The youngest daughter of Louis Prima, Lena is local royalty of sorts, one who lived here with her famous dad before setting off to make a career in the showrooms of Vegas. Now she’s returned with this Kickstarted debut, 14 songs that deal with her newfound lease on life: though she doesn’t go into details, her victory over a recent life-threatening illness apparently led her to do the prodigal gal thing and make a name for herself on her own terms.
She’s taken a lot of ol’ lost wages back with her, however. Her very precise, measured, mannered tones make her sound like nothing so much as the 5th Dimension’s Marilyn McCoo—though it’s not unpleasant, just a little odd, balanced as it is against her band’s mixture of ’60s soul revue and gentle roots-rock. (Her hosannas on CCR’s “Long as I Can See the Light” don’t carry the weight of John Fogerty’s, despite his considerably lesser range.) The main trouble is her refusal to dig as deep as she needs to: for every hint of autobiography like “Make You a Believer,” there’s a distracting attempt at a crowd-pleaser like “Muses Shoeses” or “Kickin’ It Old School,” a funk number too light to earn its Funkadelic references.

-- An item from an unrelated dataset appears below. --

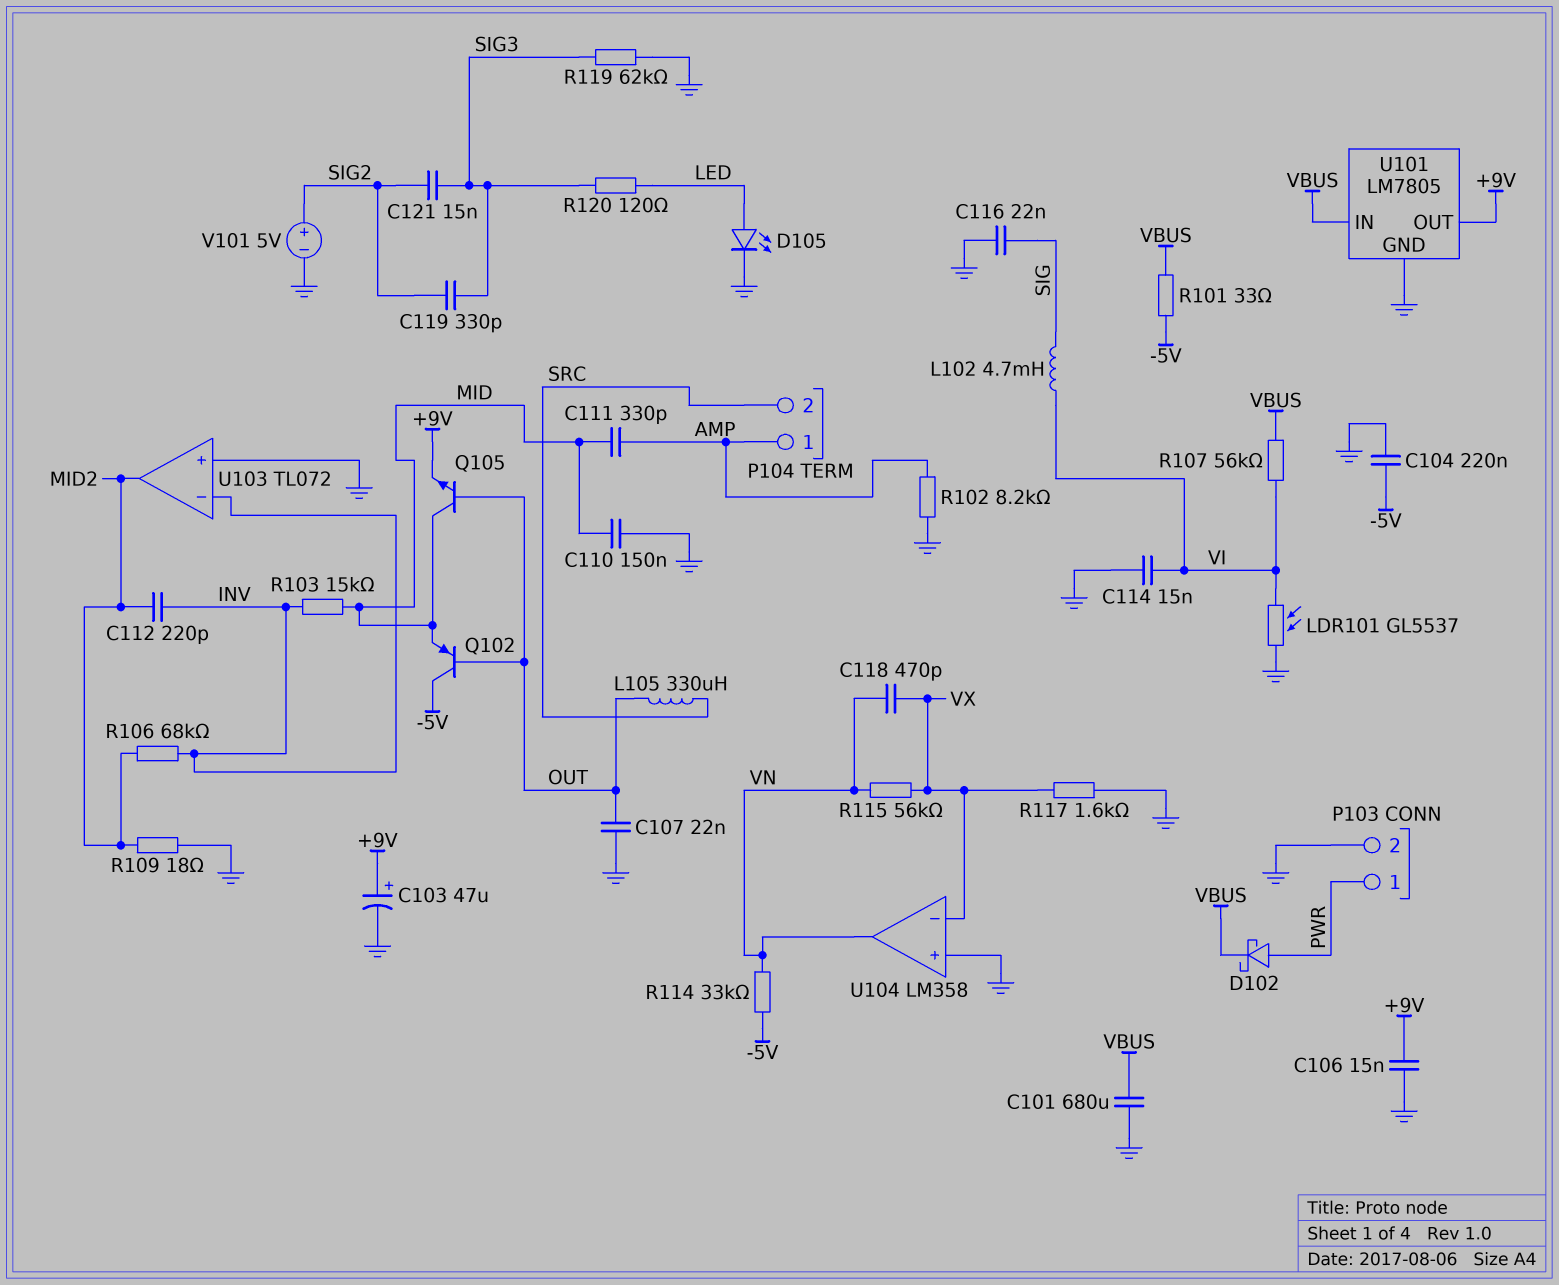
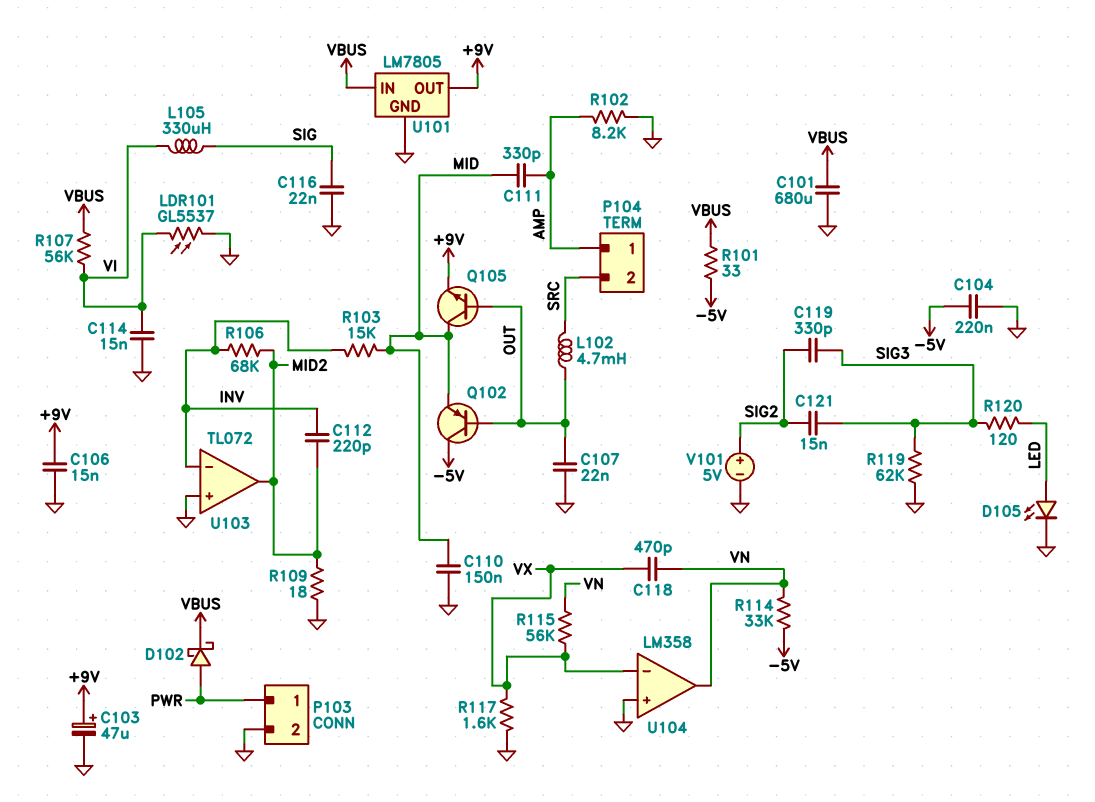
L102: 4.7mH (SIG, VI) -> 4.7mH (OUT, SRC)
L105: 330uH (OUT, SRC) -> 330uH (SIG, VI)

In general, Lena’s persona on Starting Something is quite appealing; even if she doesn’t have much to offer beyond the usual platitudes about positivity and following your dreams, she can still get you on her side with the reggae-tinged “This World” or the blues-rock of “Buy the Shoes” or the album’s best cut, “Back to Heaven,” where she leans on the double meaning of lines like “I believe that the time has come / to remember where we all come from.” Then on the next cut, as if to drive that home, she speaks of “aching bones and microphones and bands of hired guns.” That song’s called “I Believe in New Orleans,” and we can definitely use all of that we can get. But she really should trust in herself a little more.